At the time, my protests against Uncle Ludwig's advice had the weight of my tenure and evaluation committee behind them. No one on that committee urged me to produce LPU's. After all, my institution was now a real research university, not the liberal-arts college it had been when Uncle Ludwig arrived nearly 40 years before. I needed major publications, and grants, and all the trappings of a thriving research career. My committee had insisted that one or two good publications in the Journal of Really Big Science would impress the dean at tenure time much more than a handful of LPU's.
So now I am the dean, albeit at an up-and-coming college rather than a top research university. Why am I nodding and smiling as this young professor describes her own LPU's? Why do I now sound much more like Uncle Ludwig?
Some of the reasons have to do, certainly, with the differences between the two institutions. The research university where I started my career was striving to enter the hallowed realm of Research I status, and so the credentials with which I squeaked through tenure there (two good publications in a very good journal, one very modest research grant) were barely adequate, and certainly would not get me tenure if I were starting a career there now. The college where I am a dean is primarily an undergraduate institution striving to establish good scholarship, in some appropriate quantity, as an expectation for tenure. Here, a couple of LPU's that include undergraduates in the list of authors are enough to earn tenure.

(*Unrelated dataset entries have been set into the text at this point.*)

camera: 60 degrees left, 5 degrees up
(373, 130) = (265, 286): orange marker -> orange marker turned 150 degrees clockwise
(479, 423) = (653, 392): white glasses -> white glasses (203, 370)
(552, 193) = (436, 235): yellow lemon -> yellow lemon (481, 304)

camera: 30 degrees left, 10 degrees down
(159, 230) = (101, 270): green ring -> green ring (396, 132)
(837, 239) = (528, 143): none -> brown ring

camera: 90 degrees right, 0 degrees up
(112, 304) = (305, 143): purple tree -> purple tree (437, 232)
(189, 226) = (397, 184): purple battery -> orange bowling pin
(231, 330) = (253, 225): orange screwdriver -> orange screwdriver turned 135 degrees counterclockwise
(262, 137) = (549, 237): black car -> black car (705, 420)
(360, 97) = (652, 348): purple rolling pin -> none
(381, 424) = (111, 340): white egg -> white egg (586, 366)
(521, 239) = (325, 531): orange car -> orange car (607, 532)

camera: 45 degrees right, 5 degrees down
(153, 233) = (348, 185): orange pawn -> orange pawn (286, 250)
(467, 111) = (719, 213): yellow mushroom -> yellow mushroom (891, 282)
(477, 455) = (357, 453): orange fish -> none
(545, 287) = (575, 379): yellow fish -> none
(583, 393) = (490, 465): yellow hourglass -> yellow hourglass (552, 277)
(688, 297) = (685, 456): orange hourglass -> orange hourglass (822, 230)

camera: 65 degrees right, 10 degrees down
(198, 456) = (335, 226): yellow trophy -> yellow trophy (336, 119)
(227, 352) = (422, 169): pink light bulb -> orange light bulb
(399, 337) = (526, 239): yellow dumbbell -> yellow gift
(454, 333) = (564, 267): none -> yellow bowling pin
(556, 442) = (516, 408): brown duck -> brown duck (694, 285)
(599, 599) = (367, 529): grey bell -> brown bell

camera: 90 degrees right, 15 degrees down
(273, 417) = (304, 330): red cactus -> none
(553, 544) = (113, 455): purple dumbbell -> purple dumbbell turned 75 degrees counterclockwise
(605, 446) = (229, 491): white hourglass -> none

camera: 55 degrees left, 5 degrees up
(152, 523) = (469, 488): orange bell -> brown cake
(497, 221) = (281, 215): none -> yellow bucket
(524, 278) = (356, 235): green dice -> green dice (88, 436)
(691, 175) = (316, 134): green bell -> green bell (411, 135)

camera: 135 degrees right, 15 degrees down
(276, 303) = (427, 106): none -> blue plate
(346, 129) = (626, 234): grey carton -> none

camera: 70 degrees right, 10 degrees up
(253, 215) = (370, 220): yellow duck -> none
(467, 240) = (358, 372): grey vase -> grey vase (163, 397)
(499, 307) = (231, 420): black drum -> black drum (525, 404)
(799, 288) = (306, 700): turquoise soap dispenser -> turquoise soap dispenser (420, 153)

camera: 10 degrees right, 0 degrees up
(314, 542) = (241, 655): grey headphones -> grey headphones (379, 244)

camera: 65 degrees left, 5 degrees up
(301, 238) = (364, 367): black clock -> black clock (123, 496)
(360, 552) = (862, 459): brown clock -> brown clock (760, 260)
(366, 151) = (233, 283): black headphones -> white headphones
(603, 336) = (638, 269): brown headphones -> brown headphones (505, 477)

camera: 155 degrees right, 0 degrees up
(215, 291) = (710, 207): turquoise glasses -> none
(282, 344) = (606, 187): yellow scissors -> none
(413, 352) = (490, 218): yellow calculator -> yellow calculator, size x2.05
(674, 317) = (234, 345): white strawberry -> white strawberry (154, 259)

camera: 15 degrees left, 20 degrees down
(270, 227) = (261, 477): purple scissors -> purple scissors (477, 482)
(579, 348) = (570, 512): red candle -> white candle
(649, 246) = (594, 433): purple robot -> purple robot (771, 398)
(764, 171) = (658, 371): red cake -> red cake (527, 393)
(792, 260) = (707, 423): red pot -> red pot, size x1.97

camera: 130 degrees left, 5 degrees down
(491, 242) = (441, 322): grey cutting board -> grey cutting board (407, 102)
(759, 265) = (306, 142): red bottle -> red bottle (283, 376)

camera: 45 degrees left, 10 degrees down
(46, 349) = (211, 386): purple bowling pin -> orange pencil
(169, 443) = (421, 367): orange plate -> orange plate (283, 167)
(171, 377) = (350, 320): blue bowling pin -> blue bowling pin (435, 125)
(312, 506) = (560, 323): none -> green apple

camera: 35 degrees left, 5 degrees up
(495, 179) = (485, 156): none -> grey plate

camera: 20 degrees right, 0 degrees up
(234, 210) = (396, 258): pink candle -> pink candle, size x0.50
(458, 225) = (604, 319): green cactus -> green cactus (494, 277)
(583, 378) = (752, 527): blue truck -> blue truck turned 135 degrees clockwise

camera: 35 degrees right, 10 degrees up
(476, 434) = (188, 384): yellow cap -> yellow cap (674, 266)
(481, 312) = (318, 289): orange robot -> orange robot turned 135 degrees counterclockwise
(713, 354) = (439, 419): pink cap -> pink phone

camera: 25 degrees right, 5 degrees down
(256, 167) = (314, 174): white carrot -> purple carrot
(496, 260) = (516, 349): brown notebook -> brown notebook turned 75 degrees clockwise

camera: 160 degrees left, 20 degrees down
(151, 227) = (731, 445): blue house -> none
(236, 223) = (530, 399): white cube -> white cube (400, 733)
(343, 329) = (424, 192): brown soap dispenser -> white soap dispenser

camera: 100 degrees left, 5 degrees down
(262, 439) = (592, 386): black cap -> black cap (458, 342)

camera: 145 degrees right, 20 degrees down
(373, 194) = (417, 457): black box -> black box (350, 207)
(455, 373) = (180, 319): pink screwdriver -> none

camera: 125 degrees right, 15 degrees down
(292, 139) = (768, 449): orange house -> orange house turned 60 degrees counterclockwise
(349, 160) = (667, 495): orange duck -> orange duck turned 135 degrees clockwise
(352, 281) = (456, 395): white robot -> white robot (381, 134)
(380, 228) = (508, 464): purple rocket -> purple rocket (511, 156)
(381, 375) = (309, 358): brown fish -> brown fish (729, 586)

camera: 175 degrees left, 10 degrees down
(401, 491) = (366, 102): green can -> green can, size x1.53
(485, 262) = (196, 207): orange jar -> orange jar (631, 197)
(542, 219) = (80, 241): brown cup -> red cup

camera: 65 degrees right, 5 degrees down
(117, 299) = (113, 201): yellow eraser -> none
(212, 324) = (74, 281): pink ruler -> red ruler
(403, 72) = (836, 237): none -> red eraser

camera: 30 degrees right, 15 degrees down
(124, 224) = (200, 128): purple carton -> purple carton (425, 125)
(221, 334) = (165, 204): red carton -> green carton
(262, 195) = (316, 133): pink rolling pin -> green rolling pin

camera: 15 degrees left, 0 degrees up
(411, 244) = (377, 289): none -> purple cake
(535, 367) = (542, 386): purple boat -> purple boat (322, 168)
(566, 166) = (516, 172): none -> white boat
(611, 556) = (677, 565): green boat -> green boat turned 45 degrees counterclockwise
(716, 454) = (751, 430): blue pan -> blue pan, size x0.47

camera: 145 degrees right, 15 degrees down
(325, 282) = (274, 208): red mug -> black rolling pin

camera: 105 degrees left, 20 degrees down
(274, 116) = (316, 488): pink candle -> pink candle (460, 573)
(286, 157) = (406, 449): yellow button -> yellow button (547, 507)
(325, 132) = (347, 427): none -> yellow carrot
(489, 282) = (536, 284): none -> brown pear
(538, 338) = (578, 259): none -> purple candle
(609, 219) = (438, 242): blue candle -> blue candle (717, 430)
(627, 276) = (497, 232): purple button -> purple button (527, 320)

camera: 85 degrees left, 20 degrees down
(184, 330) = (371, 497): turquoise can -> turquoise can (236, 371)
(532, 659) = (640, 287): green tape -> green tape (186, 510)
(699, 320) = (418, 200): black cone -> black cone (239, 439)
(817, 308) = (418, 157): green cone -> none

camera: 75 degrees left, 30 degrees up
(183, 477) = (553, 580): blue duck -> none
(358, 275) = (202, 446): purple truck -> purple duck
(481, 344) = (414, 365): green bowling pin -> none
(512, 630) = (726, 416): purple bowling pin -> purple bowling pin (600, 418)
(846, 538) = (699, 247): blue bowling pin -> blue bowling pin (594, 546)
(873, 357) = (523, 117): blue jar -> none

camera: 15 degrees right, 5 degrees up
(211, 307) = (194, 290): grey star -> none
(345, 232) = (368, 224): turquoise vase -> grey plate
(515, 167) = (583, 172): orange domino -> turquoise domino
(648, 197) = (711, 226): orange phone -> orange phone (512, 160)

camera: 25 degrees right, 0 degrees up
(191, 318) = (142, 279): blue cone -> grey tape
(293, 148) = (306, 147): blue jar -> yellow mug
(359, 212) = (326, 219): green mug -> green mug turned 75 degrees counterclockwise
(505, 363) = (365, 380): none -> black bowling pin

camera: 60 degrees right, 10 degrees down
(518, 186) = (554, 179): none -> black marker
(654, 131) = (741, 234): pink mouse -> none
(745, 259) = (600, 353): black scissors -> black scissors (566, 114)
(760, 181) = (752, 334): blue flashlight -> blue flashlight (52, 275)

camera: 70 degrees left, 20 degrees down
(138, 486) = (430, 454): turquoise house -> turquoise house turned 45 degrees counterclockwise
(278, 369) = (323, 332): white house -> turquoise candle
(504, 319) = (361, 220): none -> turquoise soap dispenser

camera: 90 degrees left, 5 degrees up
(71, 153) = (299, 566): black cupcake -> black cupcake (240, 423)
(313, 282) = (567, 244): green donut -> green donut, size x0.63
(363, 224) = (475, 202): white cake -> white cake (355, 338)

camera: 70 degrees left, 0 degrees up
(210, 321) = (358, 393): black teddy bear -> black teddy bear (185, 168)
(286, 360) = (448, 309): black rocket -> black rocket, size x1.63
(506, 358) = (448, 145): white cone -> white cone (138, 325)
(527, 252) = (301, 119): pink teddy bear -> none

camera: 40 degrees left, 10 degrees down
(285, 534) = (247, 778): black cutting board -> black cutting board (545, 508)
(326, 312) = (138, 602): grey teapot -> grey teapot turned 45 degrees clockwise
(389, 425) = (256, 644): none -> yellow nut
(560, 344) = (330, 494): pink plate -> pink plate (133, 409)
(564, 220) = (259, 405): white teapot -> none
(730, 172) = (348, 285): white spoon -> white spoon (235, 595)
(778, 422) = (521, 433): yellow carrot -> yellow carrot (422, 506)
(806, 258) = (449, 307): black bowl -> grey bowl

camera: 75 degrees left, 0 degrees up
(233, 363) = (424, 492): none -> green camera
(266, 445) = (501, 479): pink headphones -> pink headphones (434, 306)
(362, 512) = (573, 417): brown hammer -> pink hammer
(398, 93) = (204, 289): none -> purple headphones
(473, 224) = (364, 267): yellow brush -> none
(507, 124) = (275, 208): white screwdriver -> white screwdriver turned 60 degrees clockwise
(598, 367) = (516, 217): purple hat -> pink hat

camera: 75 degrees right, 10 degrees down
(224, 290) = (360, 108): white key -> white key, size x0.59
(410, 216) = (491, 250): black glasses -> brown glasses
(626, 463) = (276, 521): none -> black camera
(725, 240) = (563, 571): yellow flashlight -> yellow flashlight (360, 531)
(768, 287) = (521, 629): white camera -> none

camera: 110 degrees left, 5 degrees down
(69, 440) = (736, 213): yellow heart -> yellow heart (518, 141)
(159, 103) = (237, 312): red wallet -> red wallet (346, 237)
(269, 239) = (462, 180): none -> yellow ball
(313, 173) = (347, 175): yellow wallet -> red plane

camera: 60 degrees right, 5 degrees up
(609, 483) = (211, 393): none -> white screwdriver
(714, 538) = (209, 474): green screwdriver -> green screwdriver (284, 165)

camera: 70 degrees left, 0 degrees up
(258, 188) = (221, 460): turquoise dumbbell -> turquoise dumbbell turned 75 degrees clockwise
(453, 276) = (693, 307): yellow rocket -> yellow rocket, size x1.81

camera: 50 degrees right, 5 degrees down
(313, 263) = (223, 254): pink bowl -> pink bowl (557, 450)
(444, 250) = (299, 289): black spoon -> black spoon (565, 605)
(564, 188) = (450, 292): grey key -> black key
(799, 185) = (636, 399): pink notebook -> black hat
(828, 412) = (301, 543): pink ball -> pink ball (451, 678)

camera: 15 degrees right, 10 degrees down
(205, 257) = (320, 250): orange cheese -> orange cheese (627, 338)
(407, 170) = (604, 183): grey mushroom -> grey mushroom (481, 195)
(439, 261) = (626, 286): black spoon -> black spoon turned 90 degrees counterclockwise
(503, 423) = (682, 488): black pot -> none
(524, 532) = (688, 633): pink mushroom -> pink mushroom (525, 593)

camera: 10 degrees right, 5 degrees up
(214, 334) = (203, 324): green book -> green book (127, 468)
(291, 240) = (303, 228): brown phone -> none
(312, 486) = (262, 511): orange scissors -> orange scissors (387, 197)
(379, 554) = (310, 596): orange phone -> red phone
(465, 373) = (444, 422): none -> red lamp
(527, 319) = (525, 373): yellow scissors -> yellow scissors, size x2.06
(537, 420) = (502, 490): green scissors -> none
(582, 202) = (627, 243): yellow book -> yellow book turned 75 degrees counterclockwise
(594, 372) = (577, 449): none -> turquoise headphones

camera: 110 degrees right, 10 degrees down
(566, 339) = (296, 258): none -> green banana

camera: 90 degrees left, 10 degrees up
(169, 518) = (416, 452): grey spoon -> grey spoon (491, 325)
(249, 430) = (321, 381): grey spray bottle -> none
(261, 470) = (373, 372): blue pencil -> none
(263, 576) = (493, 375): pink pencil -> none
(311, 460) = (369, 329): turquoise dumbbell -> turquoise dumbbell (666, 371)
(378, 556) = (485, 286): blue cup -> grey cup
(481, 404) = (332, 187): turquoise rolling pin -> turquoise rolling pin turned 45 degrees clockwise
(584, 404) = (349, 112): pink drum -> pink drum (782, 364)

Another reason is that there are still those who do count beans. One thing I have learned as an administrator is that, while I may make the effort to discern quality in a faculty member's record, the further up the line the tenure or promotion package passes, the harder it is for administrators, or members of a faculty committee, to do that. Some don't even bother: When they look at this year's crop of tenure applicants, the one with six LPU's will stand out next to the one with a single major publication. The "numbers game" really does exist, often in unexpected pockets around the campus.
As my drive home progressed, I realized that there was another, more significant reason Uncle Ludwig's advice looked more sage now than it had in my first year on the tenure track. It had to do with the "big picture," the thing that keeps me interested in administration even when being a dean comes close to driving me crazy.
In this case, the big picture has to do with similarities between the situation of the young scholar in my office, Professor Up-and-Coming, and my own situation as a junior faculty member years ago. It has to do with how young faculty members juggle the expectations and demands of their academic careers with those of family life. Most of all, it has to do with developing self-confidence in an academic (or personal) arena that sometimes seems to be full of naysayers.
Professor Up-and-Coming is, as I was, a young woman in her first tenure-track job, with two small children at home. Her husband, unlike mine, is also an academic in science, but at a different institution. She trained, as I did, in some of the best labs in the nation, with some of the biggest names in her field. Now she's working, as I was, at an institution very different from the ones where she trained, in a department that contains both friends and foes, and in a tenure system that doesn't allow much time for getting on your feet. That system is fixed by union contract, while the expectations for faculty members are undergoing major changes across the college.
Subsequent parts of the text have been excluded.